El hombre que se habla a sí mismo para calmarse y que esa voz no lo vuelva loco entra a su casa, se quita la chaqueta gris y recuerda que debe lavar su camisa, porque con el sudor las pequeñas gotas de sangre que le han salpicado se han hecho más grandes; después se desnuda, se mete en la ducha y por un momento los gritos se van y solo escucha el agua sobre su piel y se siente mucho mejor y cree que todo ha pasado y que mañana será un día como todos los días.
El hombre que es un asesino y puede escuchar las voces de los muertos se angustia y suda otra vez cuando los gritos de la mujer muerta empiezan a sonar de nuevo en su cerebro y le rebotan por dentro del cráneo como pelotas de goma, y se dice a sí mismo que se tranquilice y que no pasa nada, pero la ansiedad se le mete en el pecho y en el estómago y no sabe qué puede hacer o pensar o decir para que los gritos desaparezcan y recorre inquieto y descalzo la habitación.
El hombre que no puede recordar a toda la gente que ha matado se acuerda muy bien del rostro de la mujer apuñalada y de sus ojos abiertos que lo miran cuando le clava el cuchillo y cómo su boca abierta sopla un aliento de muerte que se estrella en su cara, y al fin sale al balcón de su piso y ve que en la calle anochece y que la gente camina, habla y vive su vida, pero nadie mira hacia arriba a pesar de la horrible voz que suena cada vez más fuerte.

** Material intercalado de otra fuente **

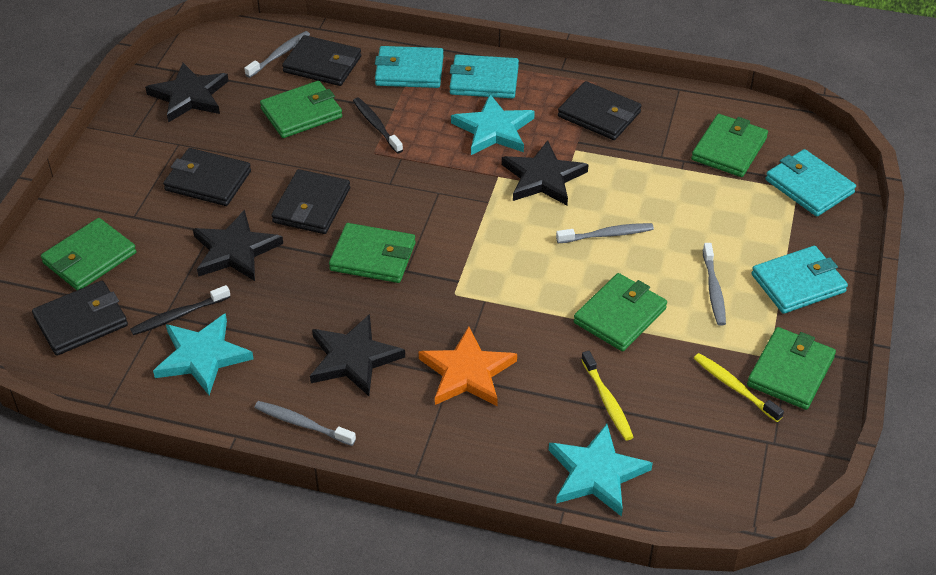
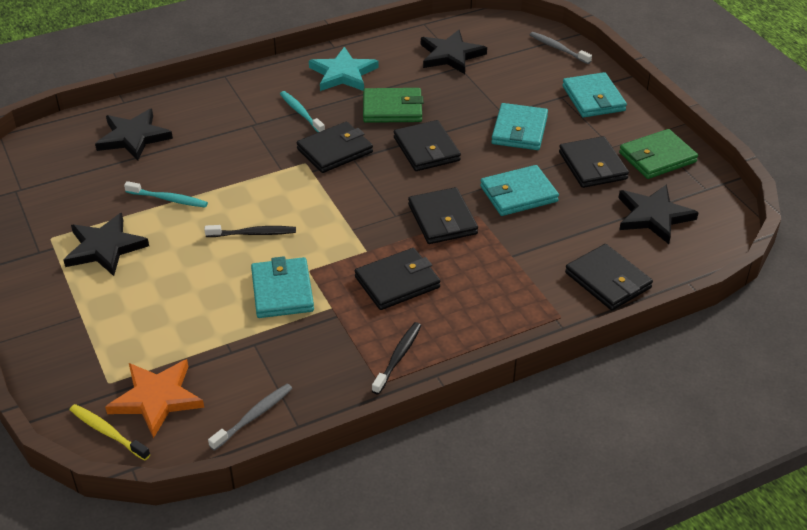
black wallet: 5 -> 6
green wallet: 6 -> 2
grey toothbrush: 4 -> 2
turquoise star: 3 -> 1
turquoise toothbrush: 0 -> 2
yellow toothbrush: 2 -> 1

El hombre desesperado que no sabe qué hacer para no escuchar los gritos de la mujer muerta se pone los auriculares y sube la música hasta el máximo pero no consigue callarlos, se toma una pastilla de color azul y luego otra, y se bebe un vaso de vodka y luego otro, y se mete en la cama y cierra los ojos y entonces el sopor de las pastillas y el alcohol se mete en su cerebro y piensa que se va a dormir y que cuando se despierte esos gritos ya no estarán.
El hombre que cuando dormía no escuchaba a los muertos se despierta de madrugada al oír el sonido de un viento inmenso, pero luego se da cuenta de que no es viento sino voces que gritan todas a la vez y son cada vez más fuertes y ni siquiera lo dejan pensar, y se levanta con las manos en los oídos y chilla y se retuerce en el suelo y patalea y siente como un fuego quemarle la mente y un dolor que no es dolor pero sí es como miles de agujas que le taladran la cabeza.
Y el hombre que yace encogido y derrotado sobre el mármol de su apartamento y ha dejado de moverse siente una ola fría que recorre todo su cuerpo al comprender que ya nunca oirá de nuevo su propia voz, que el resto de su vida será una pesadilla que ocupará todos sus días y todas sus noches porque solo podrá escuchar los gritos de los muertos que mató y sus voces rotas de rabia que lo llaman asesino.